There’s over 11 million lines and surveys that were all connected to make
this data set, so there’s a lot going on in there. From there we can…there’s
actually a lot of evidence for plate tectonics. So you can see a lot of the
striping, so you see the striping just off the coast of California? That’s
one of the key insights that let us know that plate tectonics is going on. So
that’s just one observation from the data. But then one of the things that we
want to do, is actually take those data and try and perform some computations to
figure out what the crustal structure is. So that involves a lot of then solving Maxwell’s equations. So this is where in the cloud starts coming in. For quite a number of
years we could work with data on our local hardware and solve these
equations locally, but now the data is getting big enough, and the problems are
getting complex enough that we need to move to the cloud. So just highlighting some of the problems we encounter in research, there’s problems and challenges with
software. So traditionally a lot of academic research has been driven by
proprietary software.
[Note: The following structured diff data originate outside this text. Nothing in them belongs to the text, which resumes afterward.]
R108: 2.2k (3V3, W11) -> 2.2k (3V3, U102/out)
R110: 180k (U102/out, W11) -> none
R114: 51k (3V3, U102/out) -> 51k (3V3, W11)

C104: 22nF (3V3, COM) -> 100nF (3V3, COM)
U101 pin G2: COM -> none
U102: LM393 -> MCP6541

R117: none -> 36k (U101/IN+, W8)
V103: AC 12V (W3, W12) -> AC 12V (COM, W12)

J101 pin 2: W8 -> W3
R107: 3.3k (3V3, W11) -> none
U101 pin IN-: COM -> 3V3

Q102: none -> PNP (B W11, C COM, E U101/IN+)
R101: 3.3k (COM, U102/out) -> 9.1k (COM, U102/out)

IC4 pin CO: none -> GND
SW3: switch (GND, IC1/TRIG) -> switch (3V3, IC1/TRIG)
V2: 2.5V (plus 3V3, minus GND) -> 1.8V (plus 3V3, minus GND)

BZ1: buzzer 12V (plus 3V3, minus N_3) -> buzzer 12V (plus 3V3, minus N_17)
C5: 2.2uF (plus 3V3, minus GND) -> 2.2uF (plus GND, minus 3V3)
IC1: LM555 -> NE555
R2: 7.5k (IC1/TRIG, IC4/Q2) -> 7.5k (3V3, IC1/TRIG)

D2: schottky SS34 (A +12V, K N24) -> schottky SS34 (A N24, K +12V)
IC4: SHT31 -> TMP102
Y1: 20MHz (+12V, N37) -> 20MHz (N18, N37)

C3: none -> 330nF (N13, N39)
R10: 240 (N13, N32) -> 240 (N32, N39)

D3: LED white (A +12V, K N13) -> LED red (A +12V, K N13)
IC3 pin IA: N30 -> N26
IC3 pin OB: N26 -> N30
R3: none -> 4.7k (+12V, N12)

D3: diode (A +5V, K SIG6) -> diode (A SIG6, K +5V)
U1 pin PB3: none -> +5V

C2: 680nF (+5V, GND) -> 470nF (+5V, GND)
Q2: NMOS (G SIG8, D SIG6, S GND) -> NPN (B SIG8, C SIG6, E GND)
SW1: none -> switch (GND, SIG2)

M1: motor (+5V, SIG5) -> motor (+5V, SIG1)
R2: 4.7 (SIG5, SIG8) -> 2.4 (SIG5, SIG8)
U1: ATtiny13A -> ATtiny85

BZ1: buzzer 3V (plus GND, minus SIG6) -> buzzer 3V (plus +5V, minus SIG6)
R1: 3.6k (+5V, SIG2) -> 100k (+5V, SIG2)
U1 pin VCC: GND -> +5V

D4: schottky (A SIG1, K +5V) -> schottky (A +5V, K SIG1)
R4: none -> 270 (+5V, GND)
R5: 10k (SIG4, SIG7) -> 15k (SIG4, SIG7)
It’s not interoperable, so a research group over
here learns how to solve the magnetic
equation, a research group over here solves Maxwell’s equations, and they just
don’t connect. And so that really hinders a lot of progress. Now we’re getting to the
point where the datasets are large enough that you can’t work with them locally. So we need to be accessing them on the cloud. And then this imposes challenges on
researchers. You need to learn a whole new set of tools, and you need to learn
how to transfer your prototyping workflow from your laptop up to the cloud.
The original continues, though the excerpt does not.